Of the long list of great things about Flow bindings, the extra entry options come in close to the bottom. _Performance_ and _No Pressure Point Support _are #'s 1 and 2. The level of support and rigidity varies over the 18 current models.

It is hard to compare all of the Flow models at once as there are so many different contructions and designs.

When you are comparing weight, what Flow model are you comparing to what other model? You may be surprised to know that Flow is beating most of its top competitor's similarly priced models in terms of weight now.

What was the last Flow binding you rode? This is sounding kind of dated.


----------



## Leo (Nov 24, 2009)

Wiredsport said:


> You may be surprised to know that Flow is beating many of its top competitors similarly priced models in terms of weight now.

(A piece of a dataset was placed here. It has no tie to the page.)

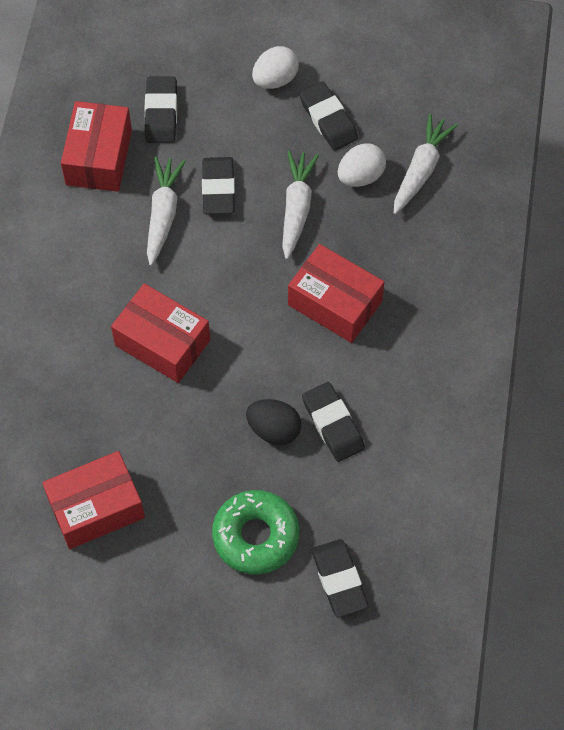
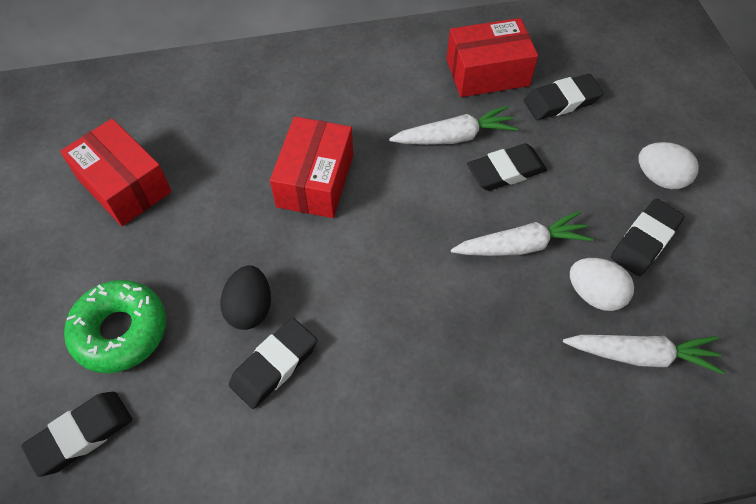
camera: 70 degrees right, 5 degrees down
(335, 303) = (424, 319): red box -> none

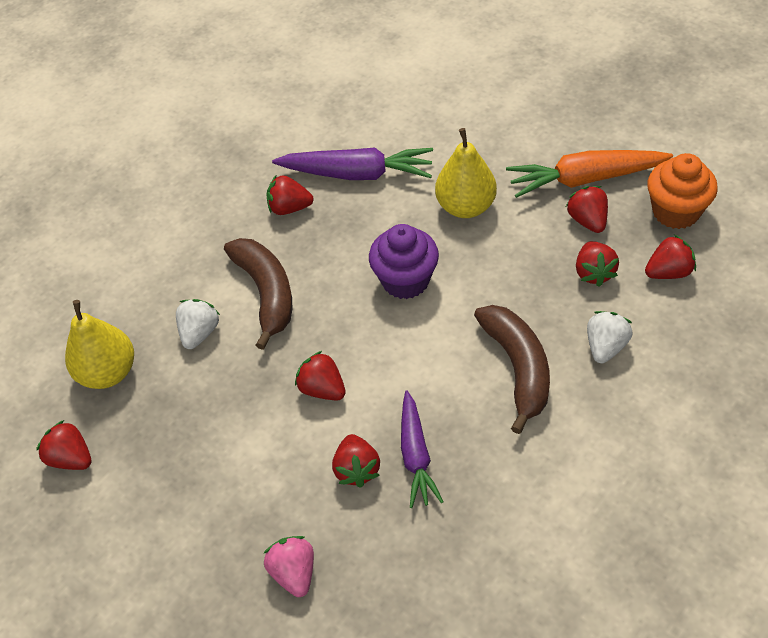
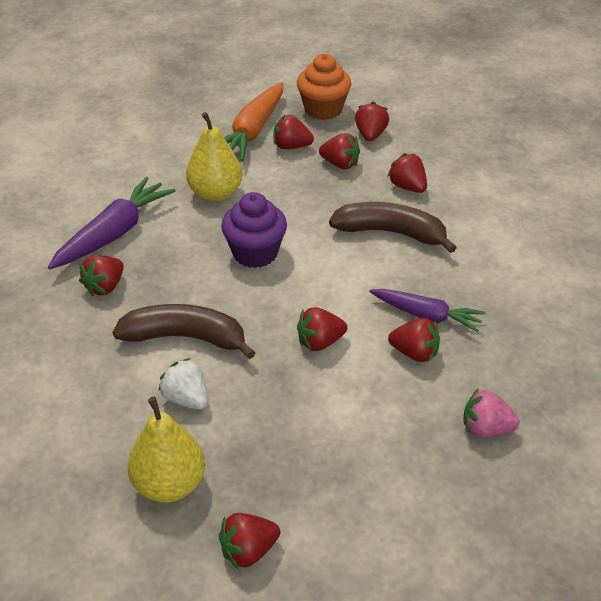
camera: 65 degrees left, 10 degrees down
(605, 347) = (407, 187): white strawberry -> red strawberry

Agreed. The NXT-FSE's are real light. My 2010 models were lighter than a lot of other bindings I demoed for 2011.


----------



## Donutz (May 12, 2010)

One of the things that's very rarely discussed on these threads is HOW MUCH of a difference there is. So Flows are less responsive than bucklers. How much less responsive? Is the average rider going to try them and stop halfway down the mountain and say "this sucks" ?

Well, no. You have to be pushing your equipment pretty hard to really notice a difference.

How much more comfortable are Flows? Will you stop halfway down the mountain and say "wow. This is great!" ?

Well, no. The comfort starts to become more apparent after a few hours. As others have pointed out, after a few hours when your feet are starting to ache from fighting traditional bucklers, the Flows still feel like a pair of socks. At that point, fatigue is far more of a factor in your riding than innate responsiveness, even if you DO push your equipment that hard.


----------



## Leo (Nov 24, 2009)

Actually, I do notice the comfort of Flows right off the bat.

As for prolonged riding, I have always said that Flows greatly reduce foot fatigue. It's enough of a difference for me to use my Flows when I know I'm going to shred more than a day.


----------



## Wiredsport (Sep 16, 2009)

Donutz said:


> One of the things that's very rarely discussed on these threads is HOW MUCH of a difference there is. So Flows are less responsive than bucklers. How much less responsive?


Did you mean, how much more responsive? Which of the 18 Flow models are you referring to? What "bucklers" are you comapring to?


----------



## neednsnow (Nov 30, 2007)

j.gnar said:


> that has absolutely nothing to do with what i said :dunno:..................
> 
> if you plan on getting into the park and want a binding that will give you the most out of your board i would highly suggest you buy a new pair of bindings.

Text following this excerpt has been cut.